In-plane anisotropic optical and mechanical properties of two-dimensional MoO3

Molybdenum trioxide (MoO3) in-plane anisotropy has increasingly attracted the attention of the scientific community in the last few years. Many of the observed in-plane anisotropic properties stem from the anisotropic refractive index and elastic constants of the material but a comprehensive analysis of these fundamental properties is still lacking. Here we employ Raman and micro-reflectance measurements, using polarized light, to determine the angular dependence of the refractive index of thin MoO3 flakes and we study the directional dependence of the MoO3 Young's modulus using the buckling metrology method.

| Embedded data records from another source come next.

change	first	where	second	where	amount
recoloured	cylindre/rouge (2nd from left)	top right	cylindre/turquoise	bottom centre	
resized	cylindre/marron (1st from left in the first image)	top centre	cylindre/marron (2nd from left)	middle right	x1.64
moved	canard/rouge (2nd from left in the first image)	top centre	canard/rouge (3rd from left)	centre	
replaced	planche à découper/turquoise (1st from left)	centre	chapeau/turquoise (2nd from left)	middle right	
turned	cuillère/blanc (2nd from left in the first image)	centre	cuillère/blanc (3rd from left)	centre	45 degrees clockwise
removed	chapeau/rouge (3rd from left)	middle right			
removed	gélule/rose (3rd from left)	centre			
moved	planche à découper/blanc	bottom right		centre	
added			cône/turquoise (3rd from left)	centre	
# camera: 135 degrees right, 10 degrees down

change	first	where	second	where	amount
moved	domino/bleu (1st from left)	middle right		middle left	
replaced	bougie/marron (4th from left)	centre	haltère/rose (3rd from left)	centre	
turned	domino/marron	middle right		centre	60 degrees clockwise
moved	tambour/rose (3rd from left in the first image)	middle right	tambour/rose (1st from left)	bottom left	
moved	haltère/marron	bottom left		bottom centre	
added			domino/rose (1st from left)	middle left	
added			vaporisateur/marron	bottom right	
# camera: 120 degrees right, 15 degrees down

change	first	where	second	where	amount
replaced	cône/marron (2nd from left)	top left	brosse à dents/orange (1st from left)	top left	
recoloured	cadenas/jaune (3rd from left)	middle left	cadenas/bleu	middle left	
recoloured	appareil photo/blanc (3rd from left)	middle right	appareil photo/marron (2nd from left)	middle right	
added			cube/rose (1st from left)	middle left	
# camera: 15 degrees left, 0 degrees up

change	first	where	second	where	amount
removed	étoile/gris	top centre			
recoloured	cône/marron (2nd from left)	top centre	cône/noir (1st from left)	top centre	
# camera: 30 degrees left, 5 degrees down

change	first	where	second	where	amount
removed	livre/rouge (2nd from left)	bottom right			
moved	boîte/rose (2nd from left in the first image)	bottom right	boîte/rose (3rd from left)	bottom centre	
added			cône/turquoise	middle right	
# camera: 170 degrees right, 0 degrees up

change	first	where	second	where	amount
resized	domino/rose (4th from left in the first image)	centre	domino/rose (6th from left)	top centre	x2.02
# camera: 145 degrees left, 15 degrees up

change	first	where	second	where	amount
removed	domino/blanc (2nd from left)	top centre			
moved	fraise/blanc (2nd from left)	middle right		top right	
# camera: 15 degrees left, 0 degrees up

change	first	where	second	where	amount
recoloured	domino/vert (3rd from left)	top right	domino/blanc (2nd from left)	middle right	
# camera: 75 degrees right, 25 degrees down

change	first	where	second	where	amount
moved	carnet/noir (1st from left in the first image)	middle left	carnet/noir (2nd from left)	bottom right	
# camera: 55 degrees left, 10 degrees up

We found that MoO3 displays one of the largest in-plane anisotropic mechanical properties reported for 2D materials so far.

Automated summary

The in-plane anisotropy of molybdenum trioxide (MoO3) has attracted increasing attention from the scientific community, with observed properties stemming from the material's anisotropic refractive index and elastic constants. Raman and micro-reflectance measurements were used to determine the angular dependence of the refractive index of thin MoO3 flakes, while the directional dependence of the MoO3 Young's modulus was studied using the buckling metrology method. It was found that MoO3 exhibits one of the largest in-plane anisotropic mechanical properties reported for 2D materials.